The road is classified as a "local road" in the seven-tier administrative classification system that designates different government bodies as administrative authorities depending on the type of road.
Four hours before the flash flooding happened after the river bank collapsed at 8:40 a.m. Saturday, the Geum River Flood Control Office, which oversees the bodies of water around the Geum River and its tributaries, including the Miho River, reportedly notified 76 government entities -- including the provincial office, the Cheongju city office and the Heungdeok-gu ward office -- at 4:10 a.m. that a flood warning was in place for the Miho River.
But at 6:30 a.m., the river flood control authority failed to ask the provincial office to control traffic near the Miho River and order residents there to evacuate. Instead, it asked the ward office to do so.
The ward office reported the alert to the city office, but the message reportedly failed to reach the provincial office.
This failure came in combination with the government's failure to address people's emergency calls to the police and fire department concerning the flooding.
Hours later, the collapse of a makeshift embankment at a construction site inundated the underground tunnel, while the tunnel's own drainage system suffered a breakdown due to the heavy rain.
While a police probe launched Monday is underway and those responsible for the deadly flooding are potentially facing criminal charges, all eyes are on whether those held accountable for the leniency could face harsher criminal punishment by legally interpreting the disaster as a "serious civic accident" under the Serious Accidents Punishment Act.
If the incident is deemed a "serious civic accident," those responsible might face at least one year of imprisonment or fines up to 1 billion won ($793,100).
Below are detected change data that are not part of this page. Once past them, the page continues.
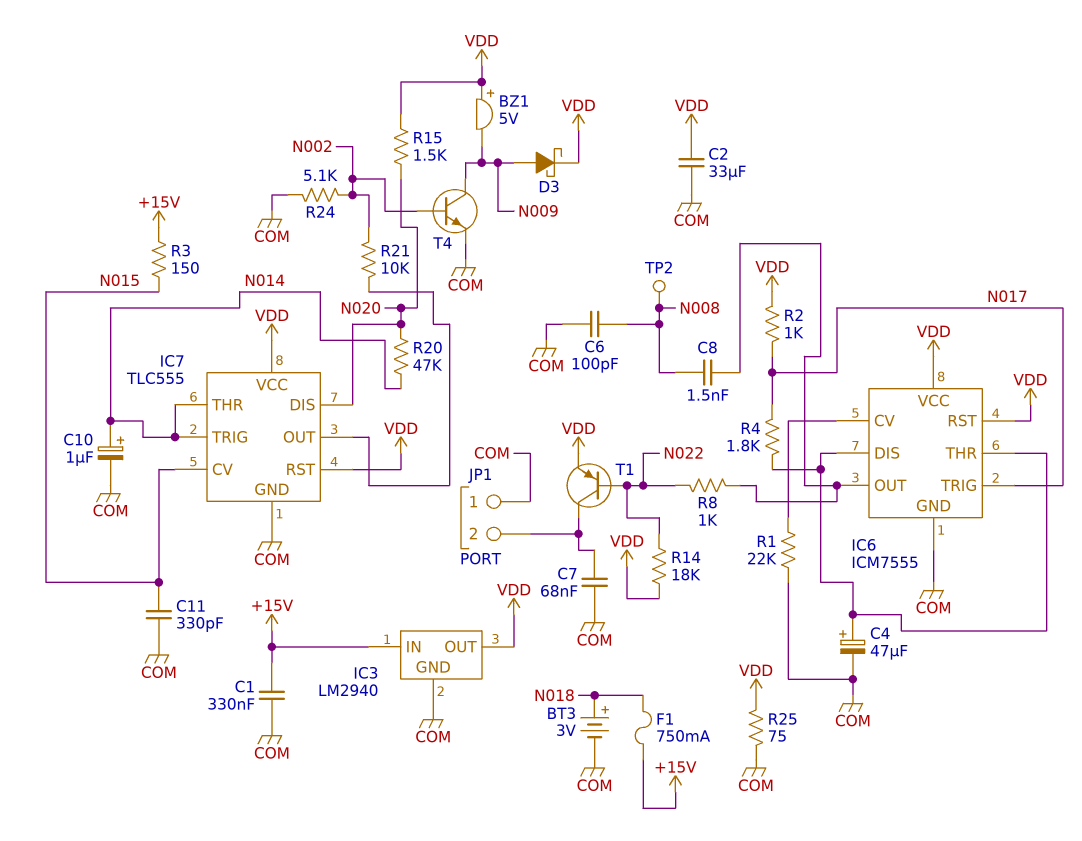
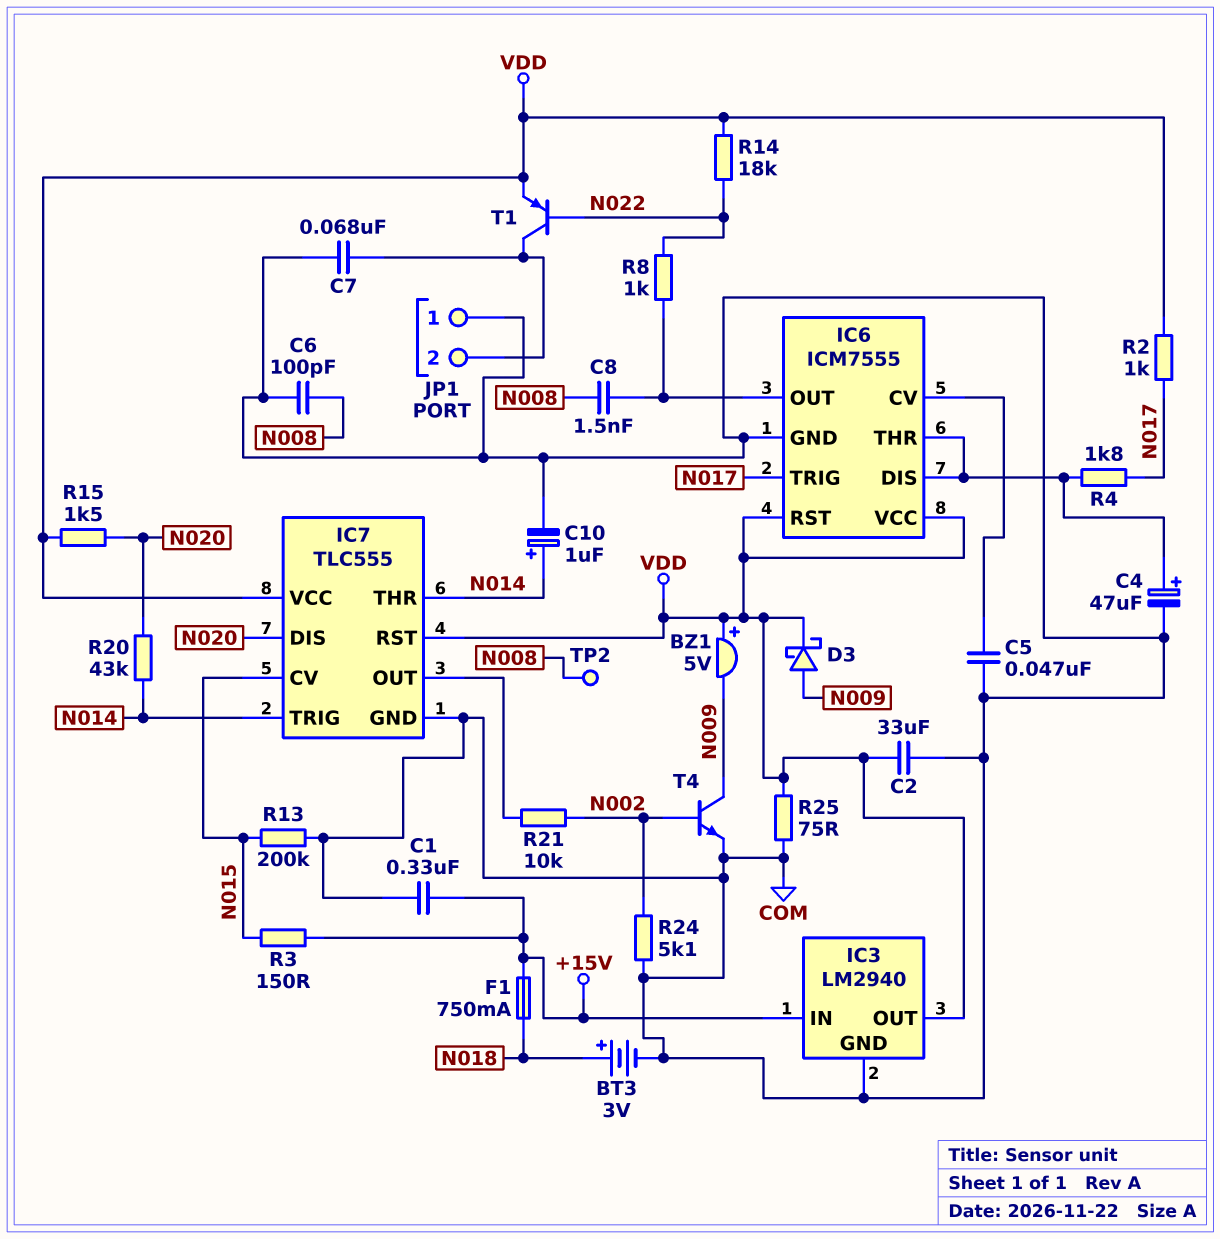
C5: none -> 47nF (COM, IC6/CV)
C11: 330pF (COM, N015) -> none
R1: 22k (COM, IC6/CV) -> none
R13: none -> 200k (COM, N015)
R20: 47k (N014, N020) -> 43k (N014, N020)

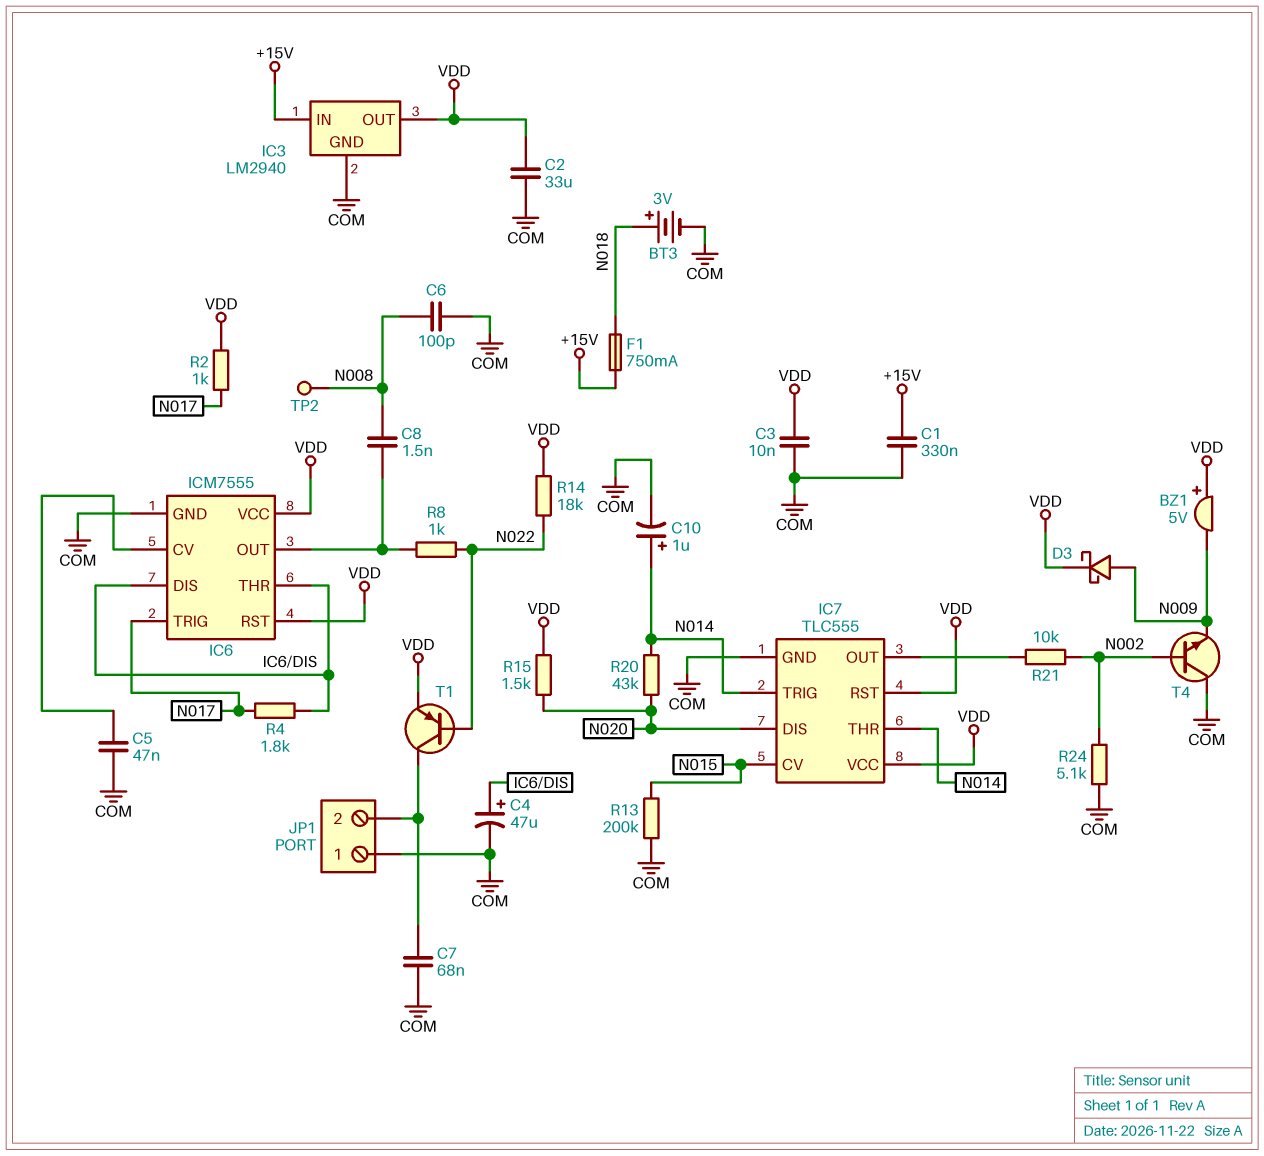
C3: none -> 10nF (COM, VDD)
R3: 150 (+15V, N015) -> none
R25: 75 (COM, VDD) -> none
T4: NPN (B N002, C N009, E COM) -> NPN (B N002, C COM, E N009)

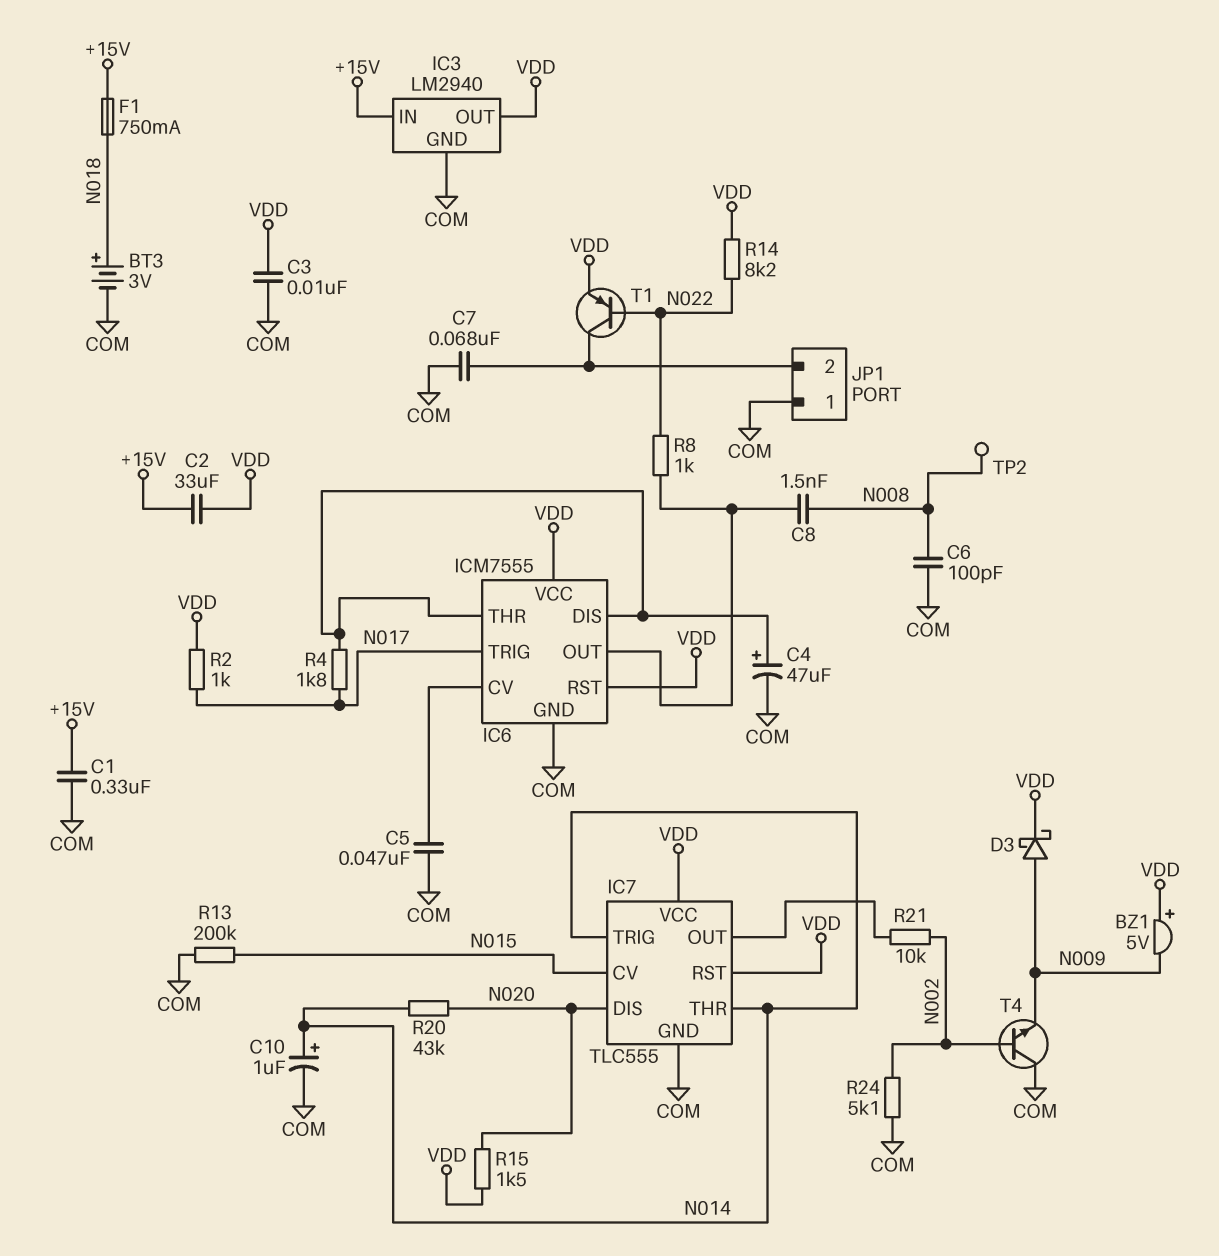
C2: 33uF (COM, VDD) -> 33uF (+15V, VDD)
R14: 18k (N022, VDD) -> 8.2k (N022, VDD)

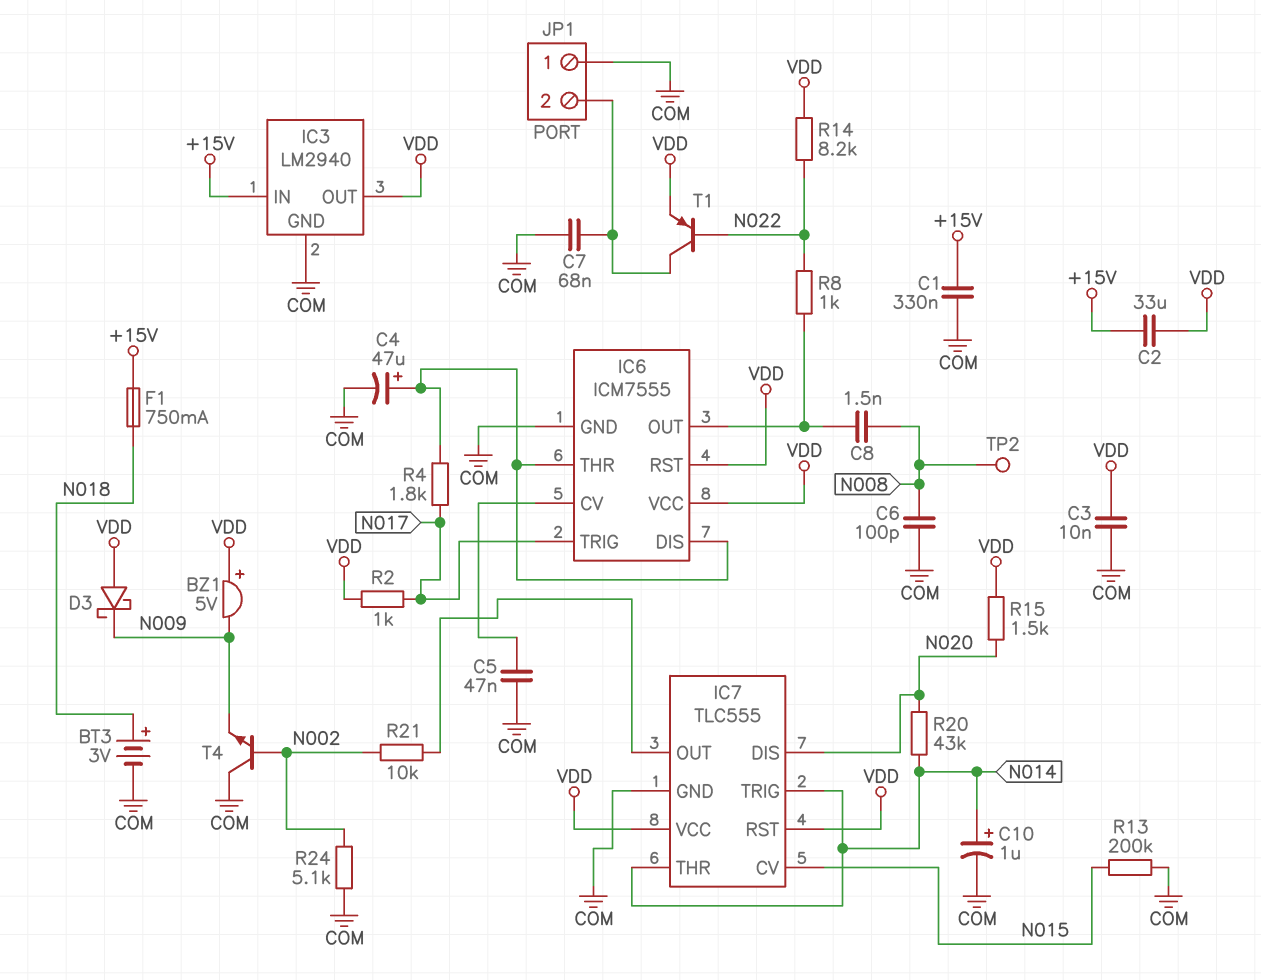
D3: schottky (A N009, K VDD) -> schottky (A VDD, K N009)

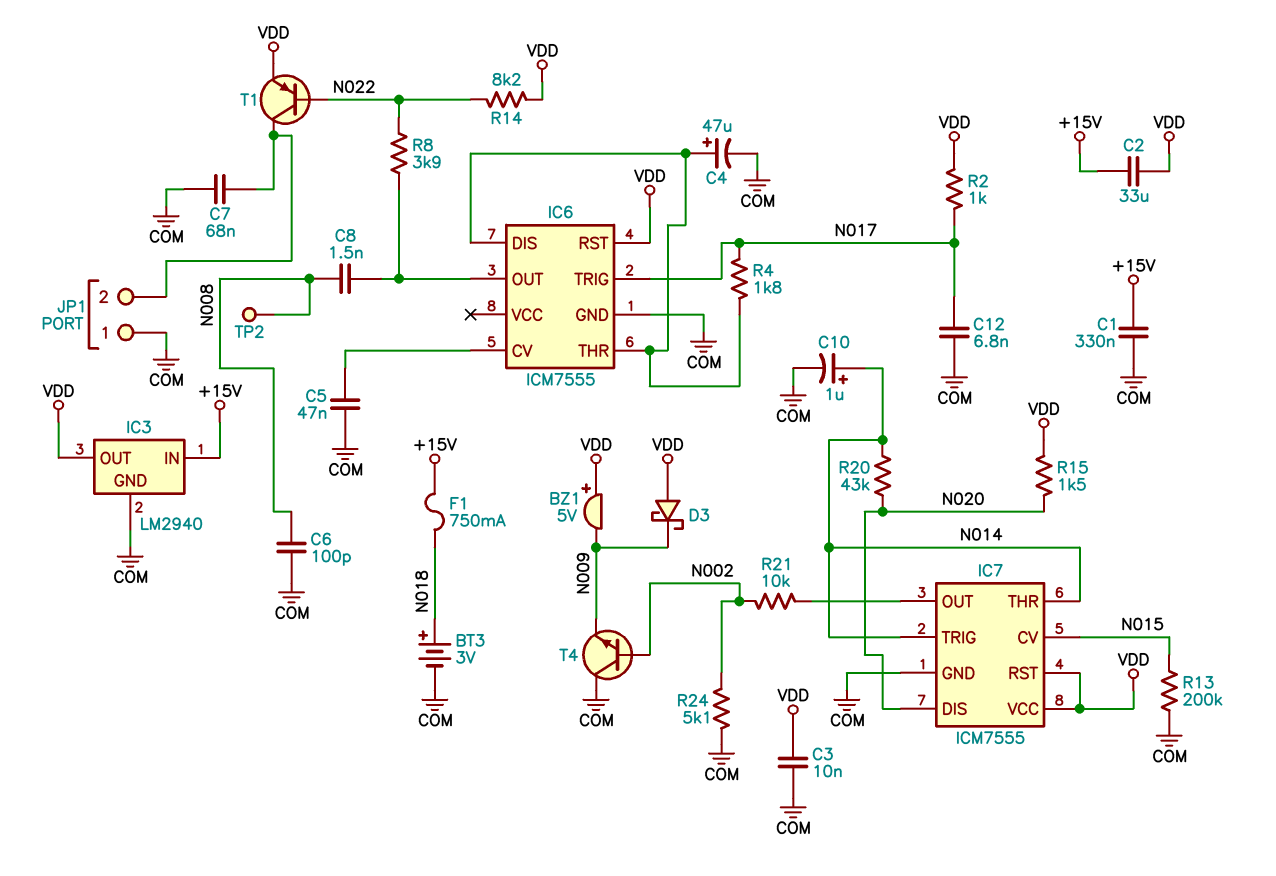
C12: none -> 6.8nF (COM, N017)
IC6 pin VCC: VDD -> none
IC7: TLC555 -> ICM7555
R8: 1k (IC6/OUT, N022) -> 3.9k (IC6/OUT, N022)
Otherwise, criminal charges of occupational negligence will subject those convicted to prison terms of not more than five years or fines not exceeding 20 million won.
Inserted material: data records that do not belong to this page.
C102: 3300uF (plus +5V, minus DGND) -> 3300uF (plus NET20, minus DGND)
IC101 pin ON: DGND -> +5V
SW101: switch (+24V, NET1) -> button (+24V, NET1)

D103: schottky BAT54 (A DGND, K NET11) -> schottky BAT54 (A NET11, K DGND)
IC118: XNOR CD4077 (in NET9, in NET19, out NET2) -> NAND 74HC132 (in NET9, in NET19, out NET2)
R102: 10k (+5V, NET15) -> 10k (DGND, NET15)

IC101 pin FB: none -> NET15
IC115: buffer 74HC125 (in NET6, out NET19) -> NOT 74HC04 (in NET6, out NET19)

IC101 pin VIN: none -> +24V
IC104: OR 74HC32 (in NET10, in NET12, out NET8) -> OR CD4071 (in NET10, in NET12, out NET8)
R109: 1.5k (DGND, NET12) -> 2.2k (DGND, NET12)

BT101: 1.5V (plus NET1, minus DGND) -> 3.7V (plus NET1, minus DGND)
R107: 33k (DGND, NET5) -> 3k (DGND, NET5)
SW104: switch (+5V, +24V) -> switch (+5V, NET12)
Korean law enforcement has never sought charges against anyone for failing to prevent a serious civic accident, since the introduction of law in 2021.
Je Jin-ju, a former bureaucrat and professor of fire prevention engineering at the University of Seoul, said it is highly likely that the deadly flooding of the underpass could be seen as a serious civic incident, given the casualties that the tragedy has caused, and the inundated road could be seen as a public-use facility under the law.
Fourteen victims from the flooding of the underpass in Cheongju are among the casualties due to the torrential rains in Korea. A total of at least 50 people were either dead or missing as of Tuesday afternoon.